Le déni du féminin chez Freud ne se réduit pas à une théorie de la sexualité féminine ni à une hostilité envers les femmes : il prend racine dans une question plus archaïque, celle de l’origine, d’où je viens, sur quoi puis-je me fonder ? Qui travaille en sous-main toute l’élaboration freudienne. L’auteur en situe la matrice dans la relation à Fliess, où se noue un courant androphile préfigurant la logique du transfert, et dans le concept de bisexualité repris des Trois essais (1905) sous la notion de Geschlechtstrieb, pulsion de genre antérieure à tout objet, matrice préobjectale rattachée à la première séparation d’avec la mère, fondement identificatoire dont le défaut signe la psychose. L’étude traverse ensuite les théories sexuelles infantiles, lues comme défense contre la béance du Woher, d’où viennent les enfants ? Puis les figures mythiques convoquées par Freud (Diane d’Éphèse, dont l’épisode mortel d’Actéon est omis.
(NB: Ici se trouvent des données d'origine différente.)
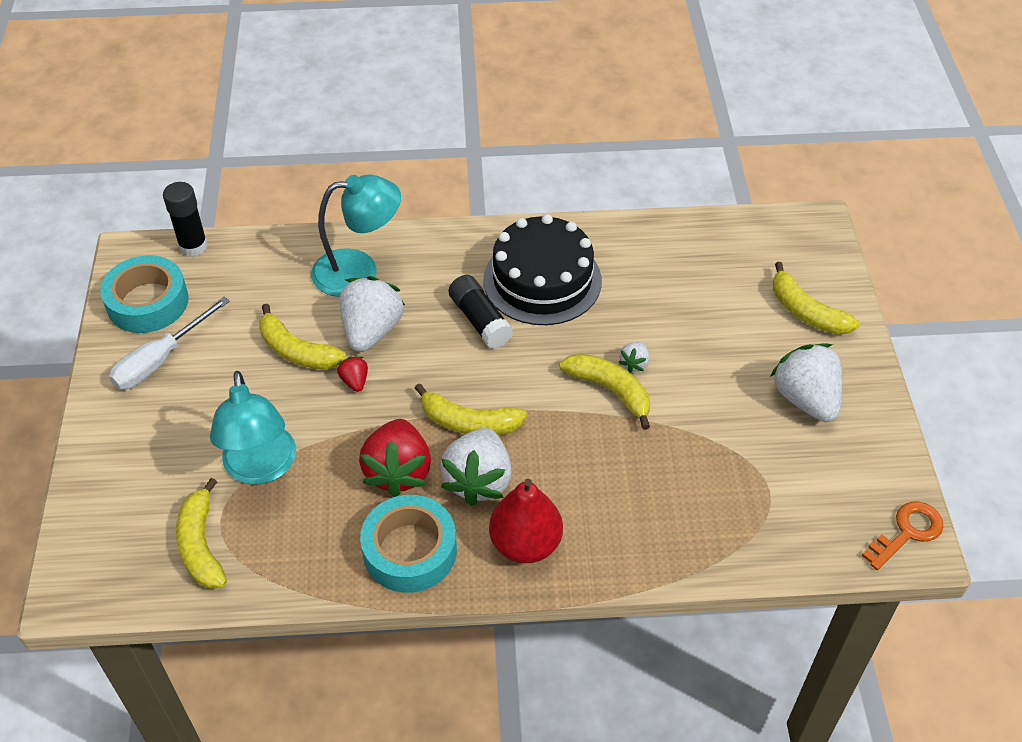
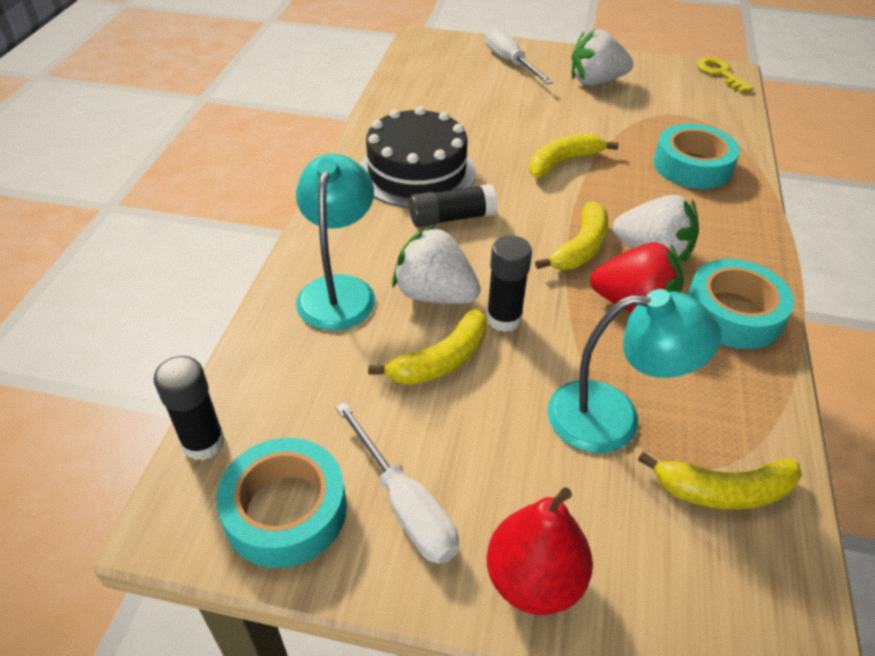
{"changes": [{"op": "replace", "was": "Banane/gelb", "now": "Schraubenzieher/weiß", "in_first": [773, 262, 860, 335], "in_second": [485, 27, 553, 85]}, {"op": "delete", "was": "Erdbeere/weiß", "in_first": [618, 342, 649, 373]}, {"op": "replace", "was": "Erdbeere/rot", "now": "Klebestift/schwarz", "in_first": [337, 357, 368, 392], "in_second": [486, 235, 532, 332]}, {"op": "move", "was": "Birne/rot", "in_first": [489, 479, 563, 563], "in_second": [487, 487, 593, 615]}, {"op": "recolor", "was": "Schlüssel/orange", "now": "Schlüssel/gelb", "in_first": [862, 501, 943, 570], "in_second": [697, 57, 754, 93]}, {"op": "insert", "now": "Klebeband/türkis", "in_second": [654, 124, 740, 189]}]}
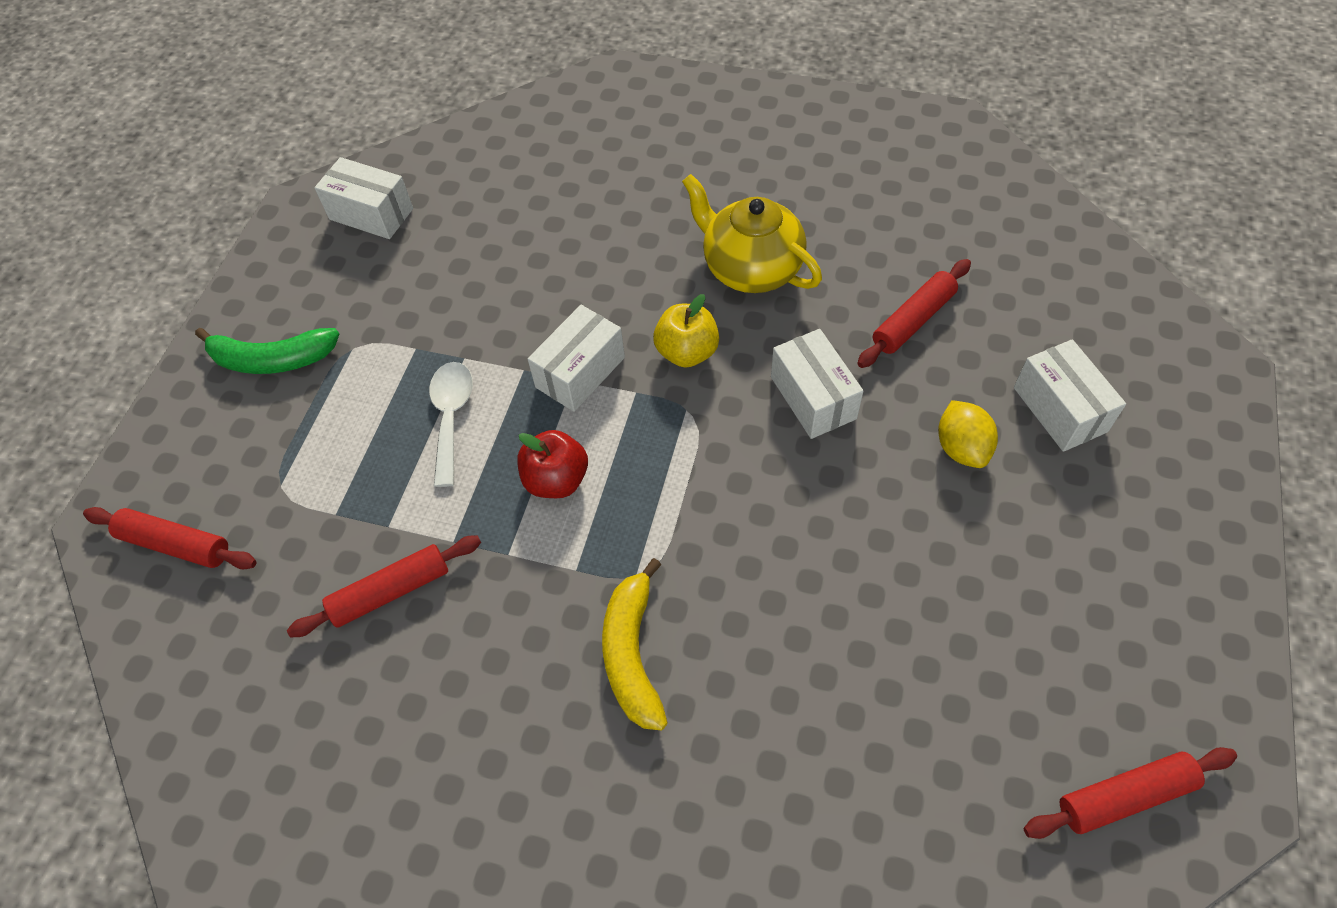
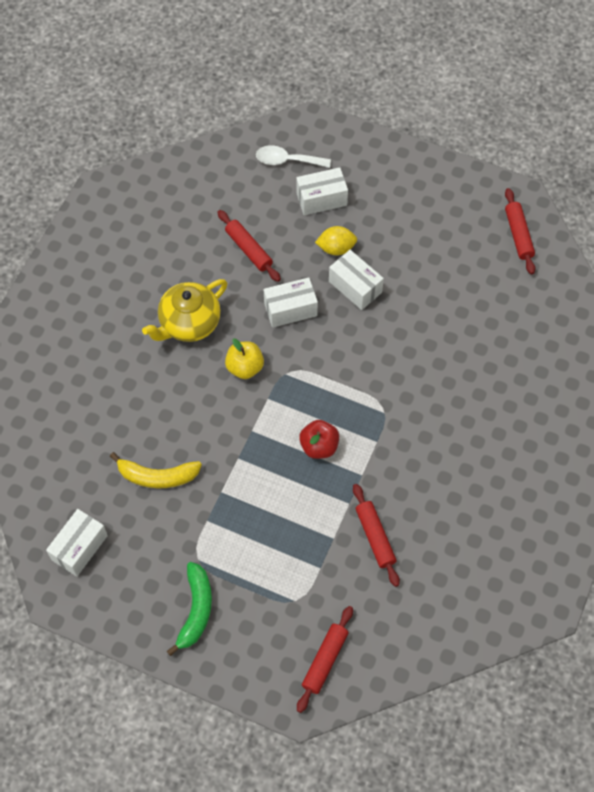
{"changes": [{"op": "move", "was": "Schachtel/weiß", "in_first": [528, 305, 625, 412], "in_second": [329, 250, 384, 310]}, {"op": "move", "was": "Löffel/weiß", "in_first": [429, 362, 473, 487], "in_second": [256, 145, 331, 168]}, {"op": "move", "was": "Banane/gelb", "in_first": [602, 558, 668, 731], "in_second": [110, 452, 202, 488]}]}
La tête de Méduse, où l’horreur se double d’une affirmation virile), avant d’articuler le féminin à la jouissance comme risque de dissolution maternelle et à la pulsion de mort d’Au-delà du principe de plaisir, liée à la mort de Sophie Freud en 1920. La conclusion reprend le mot à Marie Bonaparte (Was will das Weib?) comme désignation du point où la théorie freudienne touche sa limite : le féminin devient le nom même de l’énigme de l’origine.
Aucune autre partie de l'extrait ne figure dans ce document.